Vienna’s Horse in Kentucky Derby Race

Vienna’s Horse in Kentucky Derby Race

Meet the Vienna man who owns the favored horse in the Kentucky Derby.

Kaleem Shah with Bob Baffert before the 2014 Breeders Cup which Bayern Won at Santa Anita Park.

Kaleem Shah with Bob Baffert before the 2014 Breeders Cup which Bayern Won at Santa Anita Park. Photo Contributed

Kaleem Shah won’t have a wager on Saturday’s Kentucky Derby. “I do not gamble,” he says.

But he will have much more than a rooting interest. Shah, who lives in Vienna, is the owner of Dortmund, one of the favorites in this year’s Run for the Roses.


Kaleem Shah with wife Lubna in the saddling area at Santa Anita Park.

Shah grew up in Bellary in southern India. His father, a horse trainer who twice won the Triple Crown of India, told him not to get into the business until he earned a degree and made money on his own so he wouldn’t have to go through the hand-to-mouth existence of many horse people.

So after earning a degree in electrical engineering in India, Shah came to the United States and earned graduate degrees from Clemson and George Washington University. In 1989, he founded CALNET, a government contracting firm, and built it into a multimillion-dollar company.

Then, in 1996, he got into horse racing. He started small, purchasing inexpensive horses in Maryland, then began to move up. In 2014, his horse, Bayern, won the Haskell Stakes, the Pennsylvania Derby and a Breeders Cup race. “We were knocking on the door last year,” he said. “This year, we got in.”

And in a big way. Dortmund is a co-favorite – “I would be honored if he were the favorite, but it’s going to be close,” Shah says – with a horse known as American Pharaoh.

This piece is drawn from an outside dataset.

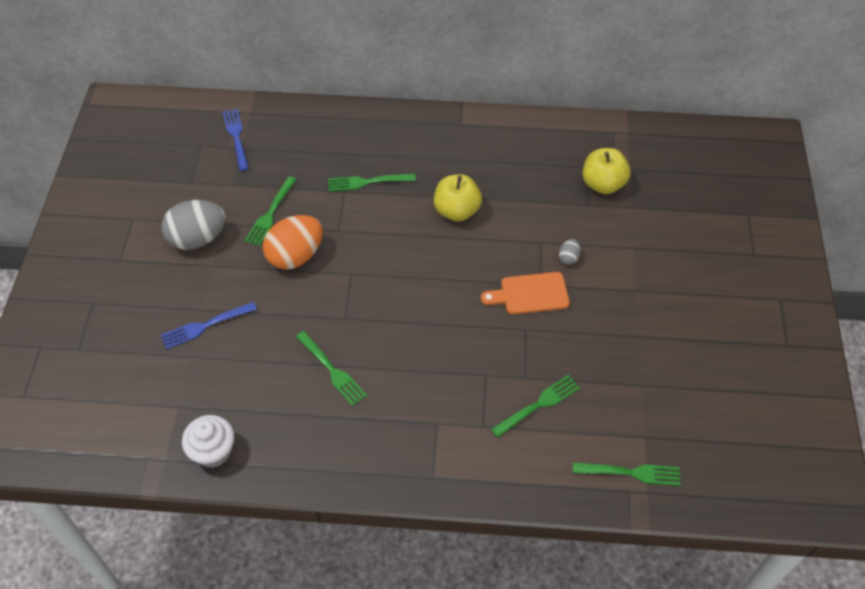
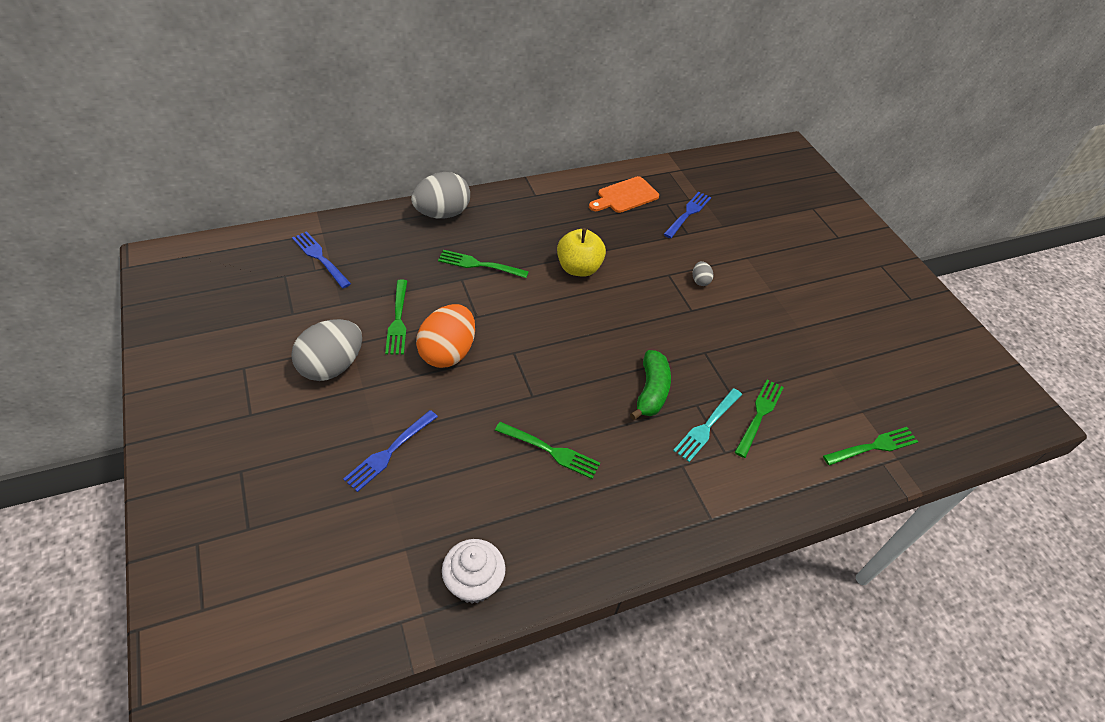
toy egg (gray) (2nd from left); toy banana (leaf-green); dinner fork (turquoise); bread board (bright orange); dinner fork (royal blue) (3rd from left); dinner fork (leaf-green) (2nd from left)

Both horses are trained by Bob Baffert. Shah’s father is known as the Bob Baffert of India.

Shah says his horse “arguably could be among the best of his generation. He has these long strides … he can cover as much distance with one stride as most horses do in two.”

So far, Dortmund is six-for-six and won the Santa Anita Derby, a key prep race.

Shah said he will go to Louisville a couple of days early and looks forward to spending time on the track’s backside. “That’s where the action is,” he says.

On race day, he looks forward to “doing the walk (through the paddock area) with my son.”

It will be easy to pick out which horse is Shah’s. His owner silks are the stars and stripes of the U.S. flag. “It’s because of my love for this country,” said Shah, who became a U.S. citizen in the early 1990s. “I support the country. I support the troops. The country has done so much for me and for all of us.”